このインタビューは、仙台経済界2013年5-6月号に掲載された原稿をホームページ用に再編集したものです。
しみず・のぶゆき 1949年東京都生まれ。中央大学経済学部産業経済学科卒業。富士通入社後、1989年、(株)ニッコン入社、取締役就任。同社常務、専務、代表取締役を経て、ニッコン分社後の2007年(株)Nコーポレーション社長。(株)NSコーポレーション取締役会長、みやぎ蔵王別荘協議会会長
蔵王町の人口定住化や観光交流人口の増加をはかるため、新たな福祉・医療・商業施設などを盛り込んだ、「山水会地域福祉エコビレッジ構想」を打ち出し、その第1弾として特別養護老人ホームの建設に踏み切った。これまでの経緯や背景、また新しい街づくりの構想などについて、計画の中心となって進めている、温泉付分譲地「蔵王山水苑」の開発、販売、管理を行っている(株)Nコーポレーションの清水信行社長に、経緯や背景、展望などを聞いた。
計画までの経緯について伺います。
清水社長 1970年に、当社が蔵王町遠刈田小妻坂地区に温泉付き分譲地の蔵王山水苑を開発、分譲を開始しました。約900区画を分譲、540棟を建設してきました。そのうち150世帯の方が定住されております。この蔵王町にお世話になっているのですから、1995年に、高齢者保健福祉推進10ヶ年戦略・ゴールドプランスタートとともに、医療法人山水会を設立、介護老人保健施設、ディサービスやグループホームなどを運営してきましたが、2008年に新体制でリラの会がスタート、ショートステイなども加わりました。こうした中で、山水苑にお住まいの540世帯の方にお聞きしますと、自然も豊かでアクセスも良いが、医療インフラが整備されていないため、なかなか友人に紹介できないという話しを伺いました。高齢者が将来にわたって安心して住める街にするためには、特別養護老人ホームや福祉医療施設、さらに生活利便施設が必要と、今回のエコビレッジ構想に繋がりました。
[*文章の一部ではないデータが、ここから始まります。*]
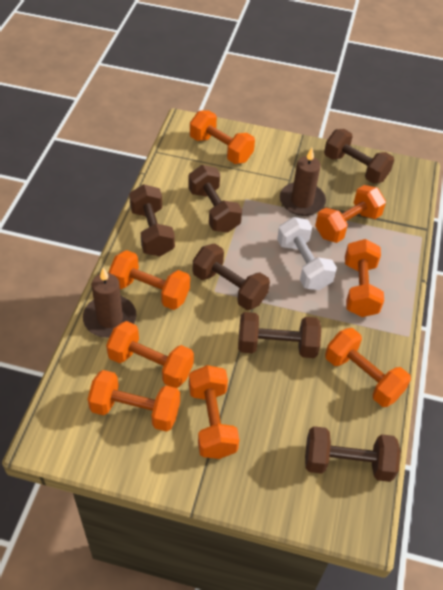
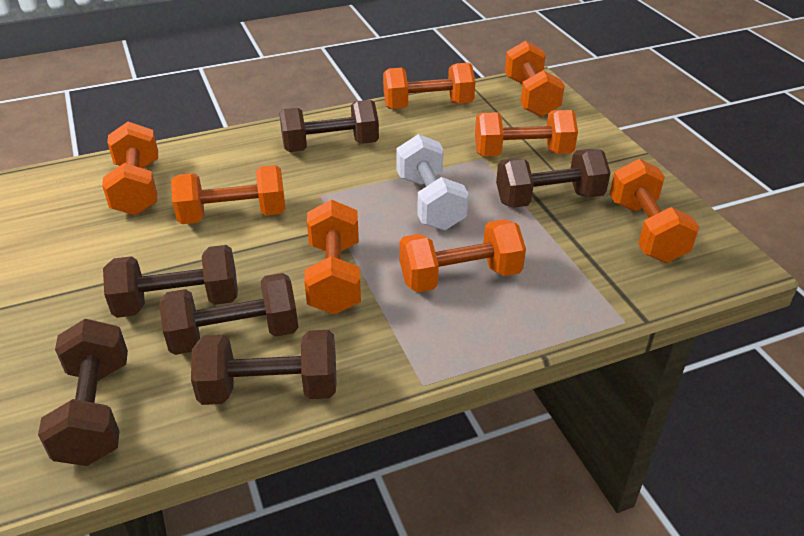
brown candle: 2 -> 0

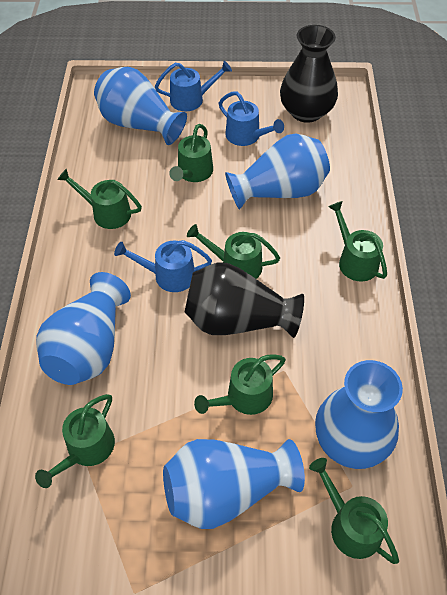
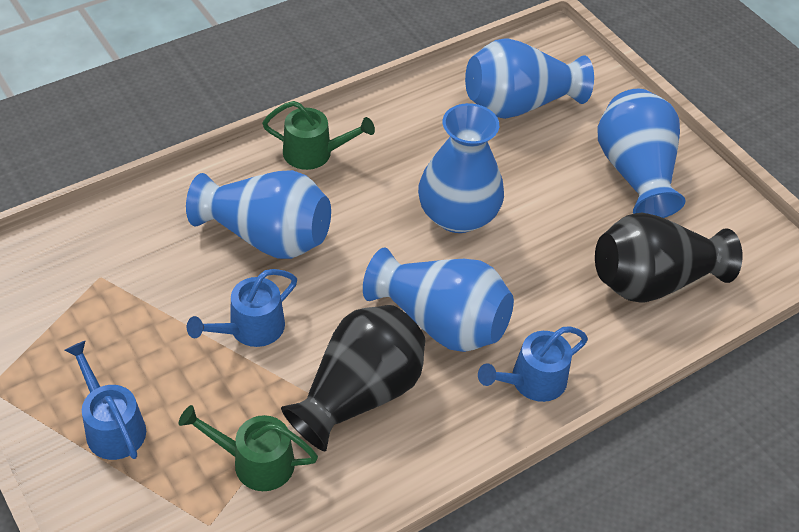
green watering can: 7 -> 2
医療福祉施設などの構想は、この山水苑を開発したときから持っておりましたので、16年かけてようやく実現に向けて動き出すことになります。
この計画によって、どのような街づくりを目指しますか。
清水社長 当社開発事業本部にとってはこの分譲地がメインステージですので、居住される住民の方の福祉を充実させ、高齢者を守り、さらに新しい産業を生み出しながら蔵王町全体にとっても必要とされる街にしなければいけません。そしてこの構想を通して、社会に貢献できる地区を拡大していきたいと思っています。
具体的には。
清水社長 8月に着工予定の特別養護老人ホームのほか、福祉、医療施設、生活利便施設、さらに観光客も立ち寄っていただけるような商業施設なども地元有力企業の協力で計画し、豊かな自然と温泉など蔵王の魅力を生かしたエリアにします。また将来的には、サービス付き高齢者住宅やバリアフリーの一般住宅なども計画に入っております。蔵王町は観光と農業で栄えてきましたが、近年観光客が減り、農業も高齢化と後継者問題で厳しい局面にあります。今回の計画推進で、疲弊した観光を活性化し、農業生産物の出口も作りながら、福祉産業としての雇用も拡大し、新しい蔵王リゾートの復活を目指します。
行政へは、どのような要望などがありますか。
清水社長 東京からの観光地は、伊豆、房総、那須、軽井沢、八ヶ岳といった、半径約160kmが対象となります。蔵王町は300kmと遠く、しかも東北は寂しい感じがします。それなりに強烈な魅力を持たないと、なかなか来てくれません。しかし素晴らしい自然と温泉、そして食材などは大きな魅力です。ぜひ、行政でしかできない部分をしっかりと支援してほしいと思います。